Sheep farmers ‘can rear beef’ in no-deal Brexit – Eustice

Defra secretary George Eustice is under fire after suggesting UK sheep and dairy producers could easily adapt to a no-deal Brexit.

Mr Eustice made numerous comments related to the future of farming during a BBC interview on The Andrew Marr Show on Sunday (15 November).

See also: Government ‘won’t prioritise fresh meat at ports after Brexit’

They included the suggestion that sheep farmers affected by a no-deal Brexit could diversify into beef production.


Mr Eustice acknowledged that sheep producers would be affected by a no-deal Brexit due to the imposition of tariffs on exports – but rejected the suggestion that the lamb sector would be devastated.

Tariffs would certainly push up the price of UK lamb in the European Union, suppressing demand and leading to a short-term price drop here, he said.

But there would be alternative opportunities for sheep producers.

“If we are not importing as much beef from Ireland, then those mixed beef and sheep enterprises would be able to diversify into beef,” he said.

Tariff-free access

But the National Sheep Association (NSA), which has consistently stressed the importance of ongoing tariff-free EU trade for the UK sheep industry, said its concerns had seemingly “fallen on deaf ears”.

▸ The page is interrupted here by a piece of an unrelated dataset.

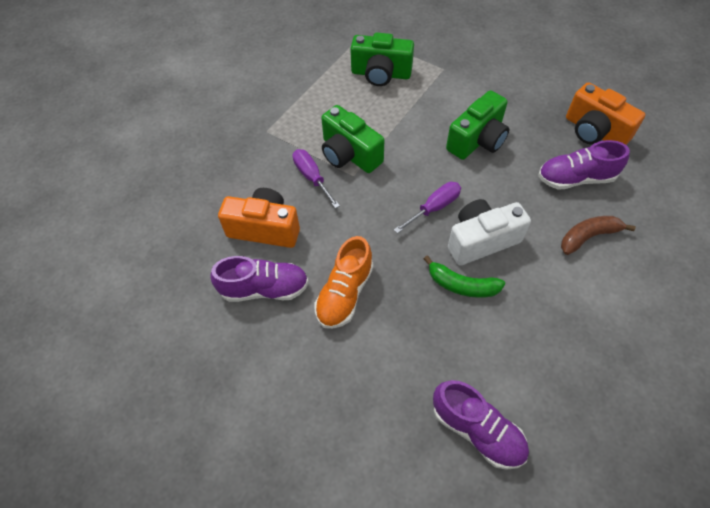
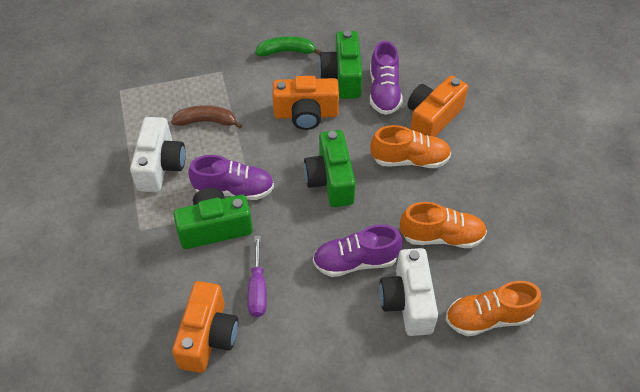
orange camera: 2 -> 3
orange shoe: 1 -> 3
purple screwdriver: 2 -> 1
white camera: 1 -> 2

NSA Scotland chairman Jen Craig said: “For a government minister to suggest on national television that our mixed farmers could diversify into beef in the event of the lamb price crashing is, quite frankly, a laughable response.

“The industry has been calling for support packages to be put in place for compensation for the sheep sector in the event of no deal.

“However, there continues to be a complete lack of clarity and guidance for our industry to plan for the next few months.”


On dairying, Mr Eustice said British farmers would be unaffected by a possible 35% no-deal tariff because the UK was a net importer and would impose its own tariffs on dairy imports.

“We import a lot of dairy products – currently predominantly from Denmark, some from Ireland as well and some from France,” he said.

Mr Eustice suggested companies such as Danish-owned Arla would have to relocate production to the UK if they wanted to supply the British market.


But Nick Whelan, chief executive of dairy processor Dale Farm, said more than 50% of the milk produced in Northern Ireland would be affected by EU tariffs (on shipments to the Republic of Ireland).

Those tariffs would be in excess of 40% in an industry that made a 3% margin – which illustrated the enormity of the challenge faced by the sector.

Mr Whelan said there would be other huge costs too in non-tariff barriers.

“This is an industry that just cannot absorb those types of financial shocks,” he told BBC News Northern Ireland.

‘Brexit crossfire’

“We’ve been caught in a Brexit crossfire here,” he added. “We’re going from a situation where we’ve got a really strong industry to an industry that’ll make no money.

“These tariffs on their own will wipe out total profitability in the industry. We all know that is not a sustainable situation.”